India, in line with the best global practices, is looking at recasting its mergers and acquisitions regulations to bring them in line with over 100 countries worldwide.

CCI needs to consider liberalising M&A norms

India, in line with the best global practices, is looking at recasting its mergers and acquisitions regulations to bring them in line with over 100 countries worldwide.

There is no doubt that all businesses strive hard to acquire monopolistic positions, which has a strong possibility of affecting both, the consumers and the markets they operate in, negatively. It is with this precise reason that Competition Commission of India (CCI) regulations are framed to encourage expansions and growth of businesses, but at the same time restrict the creation of anti-competitive scenarios.

The Law
Sections 5 and 6 of the Competition Act, 2002 (the Act), relating to combinations, have been notified and will come into effect from June 1, 2011. As per the said sections, any combinations meeting the threshold limits must be pre-notified to CCI for approval, prior to consummation of the transaction. Schedule 1 to the regulation lists down combinations for which Form I needs to be filed with CCI.

For the residual combinations not covered under Schedule 1, parties to the combinations are required to file the requisite information in Form II. Particulars under Form II require detailed and analytical information as compared to Form I and rightly so, as Schedule 1 transactions are not expected to impact competition significantly.

Schedule 1 transactions mainly include acquisitions up to 15%, fresh acquisitions wherein the target is already under the control of the acquirer, intra-group acquisitions, acquisition of stock in trade, raw materials, stores and spares, acquisition of shares pursuant to bonus or stock-split, etc.  Along with the requisite form, filing fees (Rs10 lakh - Rs40 lakh) is required to be paid.  As per the regulations, CCI clearance is expected to take up to a maximum of 180 days.

The overall framework has been designed in line with international standards; however, there are a few concerns and issues that merit consideration.

Section 5(a) of the Act covers all types of combinations, wherein either the control, shares, voting rights or assets are being acquired. Whereas Section 5(b) of the Act covers only those combinations wherein the target is an enterprise which is in related line of business and control is being acquired. Therefore, Section 5(b) of the Act, is clearly a sub set of Section 5(a) of the Act and therefore not required.

Alternatively, if the objective of CCI is to cover only combinations in related line of businesses, then section 5(b) is sufficient and section 5(a) is not required.

The thresholds currently provided in terms of turnover and assets (which have been generously revised upwards) for the combined entity seems to be of a reasonable size. 

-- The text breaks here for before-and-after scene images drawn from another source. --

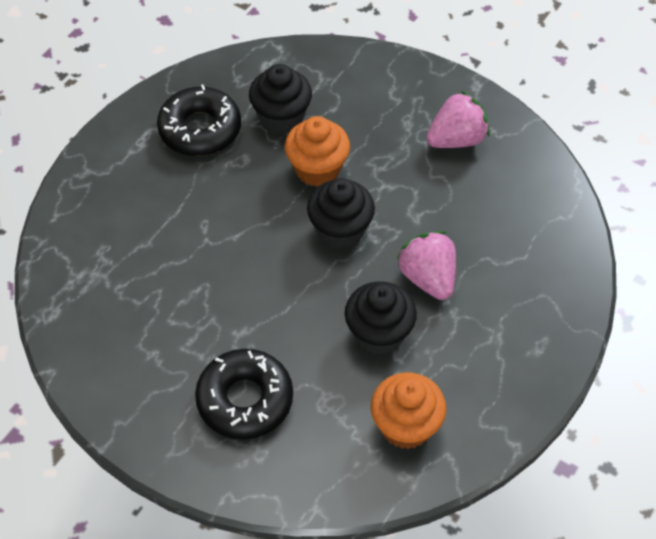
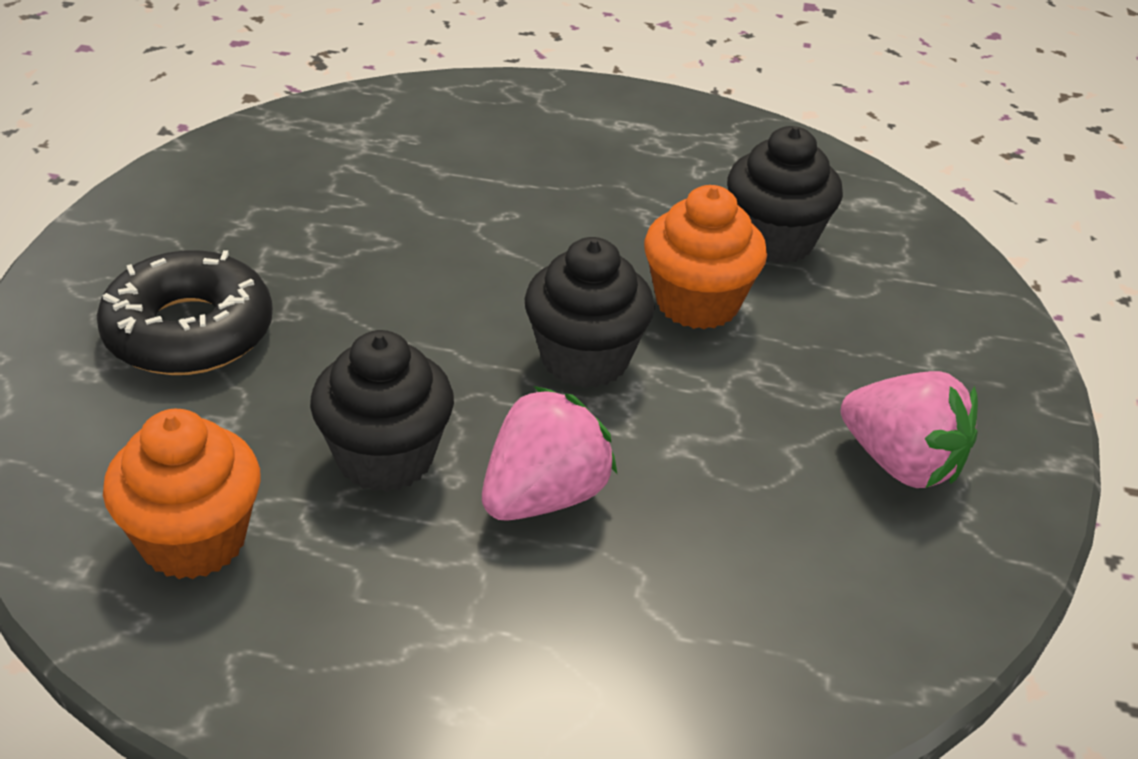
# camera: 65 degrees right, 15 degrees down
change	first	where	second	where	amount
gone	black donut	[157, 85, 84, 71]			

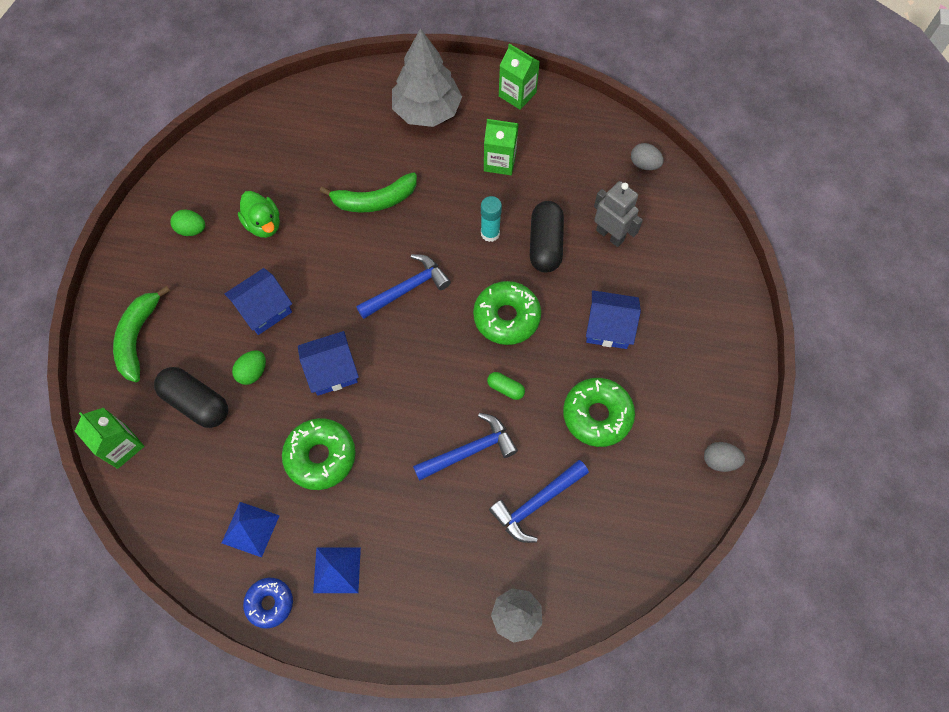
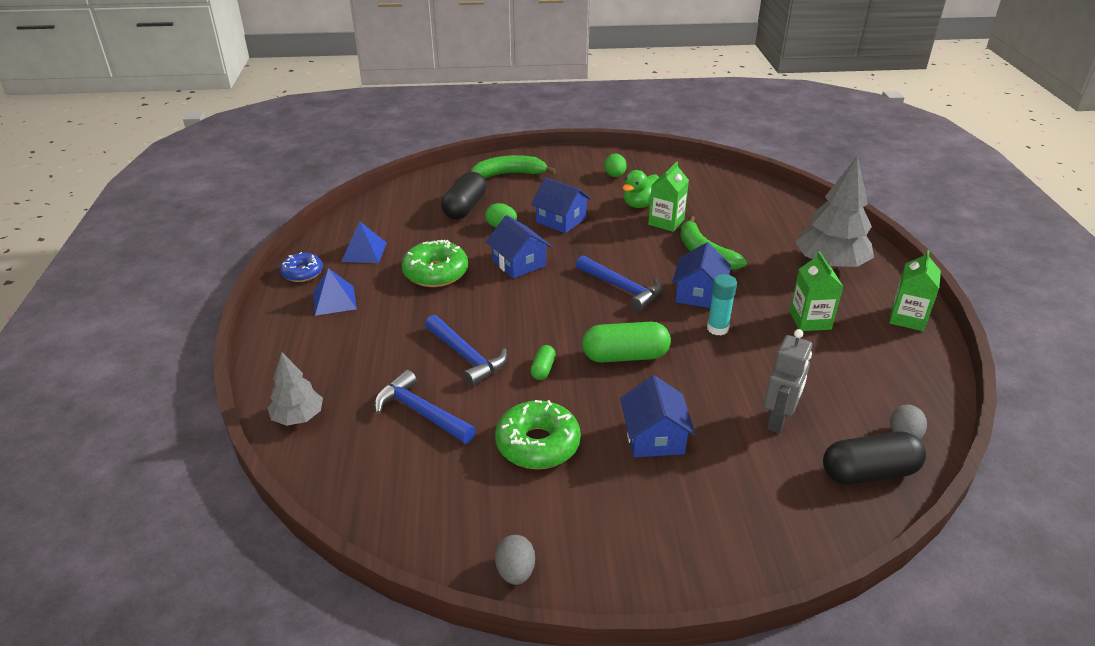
# camera: 75 degrees right, 30 degrees down
change	first	where	second	where	amount
shifted	emerald carton	[75, 408, 69, 61]		[648, 162, 41, 70]	
swapped	emerald donut	[473, 281, 68, 64]	emerald pill shape	[582, 322, 89, 41]	
shifted	black pill shape	[530, 201, 34, 72]		[823, 432, 103, 53]	
new			blue toy house	[672, 243, 59, 65]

However, the issue arises because the above limits are applicable to the combined entity.  In a scenario wherein the acquirer is already of the specified size, any acquisition, however small it may be, will require CCI approval.

The only exemption currently provided is in the scenario wherein the target has assets of not more than Rs250 crore or turnover of not more than Rs750 crore. To make this more industry friendly and practical, exemption should also cover cases wherein the acquisition cost is below a certain threshold say Rs500 crore.

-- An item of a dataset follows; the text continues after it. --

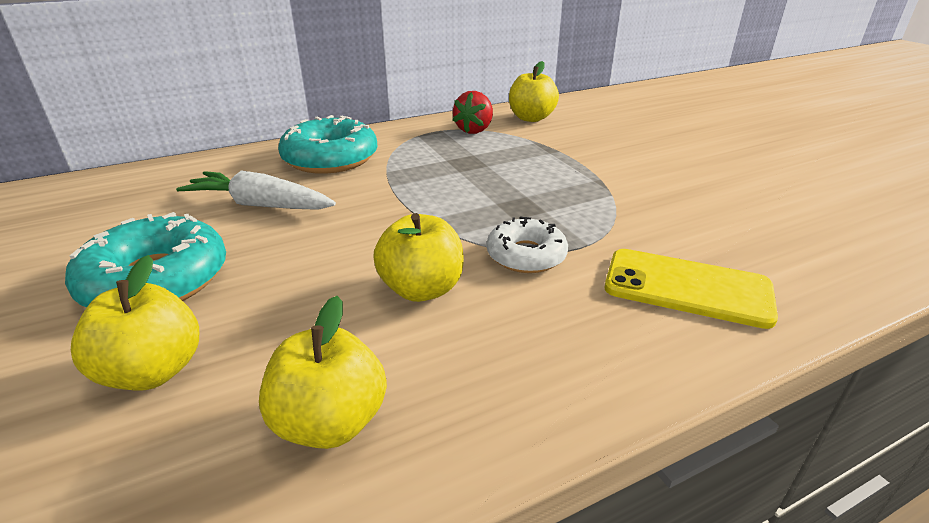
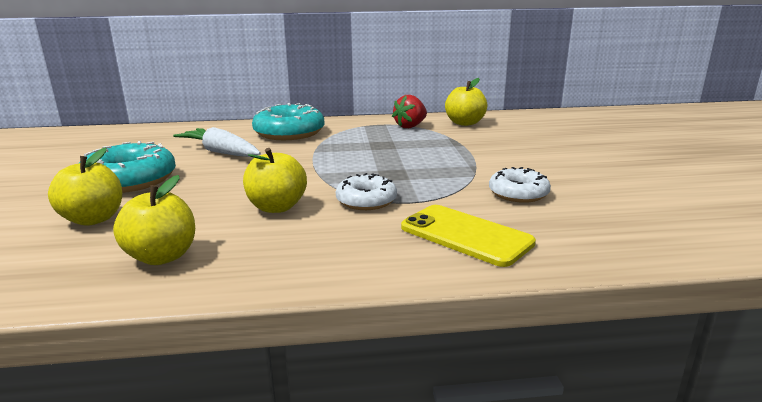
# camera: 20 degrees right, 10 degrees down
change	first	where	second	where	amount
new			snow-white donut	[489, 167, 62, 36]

Further, the exemption should also provide that acquisitions upto a certain percent (15% under current SEBI Takeover Code, which is proposed to be increased to 25%) be exempt from the provisions of the Act / regulations.

Otherwise, this may create hilarious situations. Under the current draft it may be possible to argue that acquiring even a single share of large corporations like Reliance Industries, Infosys or ONGC would require prior CCI approval, which is definitely not intended!!

The Flaw
The foremost critical exemption required is for mergers and acquisitions amongst the group. Typically, due to a host of historical and other reasons, Indian companies have been doing businesses through multiple entities. These structures require modifications on an on-going basis; either due to regulatory reasons or commercial efficiencies. In scenarios where the companies are undertaking internal restructuring; for preparing for an IPO or inviting a private equity investor or simplifying the holding structure for reducing costs or making the structure more tax efficient or unlocking value for stakeholders ; they should not be subjected to the vagaries of the CCI regulations. Internal group reorganisations, in whatever format (acquisitions, merger, demerger, reorganisations, capital reductions etc), should be specifically exempted; otherwise CCI will be the single largest hurdle for the growth of these upcoming businesses.

The draft regulations have proposed an exemption on the following lines:
“the Central Government, in public interest, hereby exempts the ‘Group’ exercising less than fifty per cent of voting rights in other enterprise from the provisions of Section 5 of the said Act for a period of five years.”

The issue arises as to how to interpret the above exemption.  Does it mean
that any transaction amongst the ‘Group’ is exempt for 5 years or the definition of ‘Group’ in the explanation (b) to Section 5 of the Act, which currently covers companies above 26% holding for the purpose of computing the assets and turnover of the group, is extended to above 50%.  The latter seems to be a better interpretation, but it would be necessary to clarify.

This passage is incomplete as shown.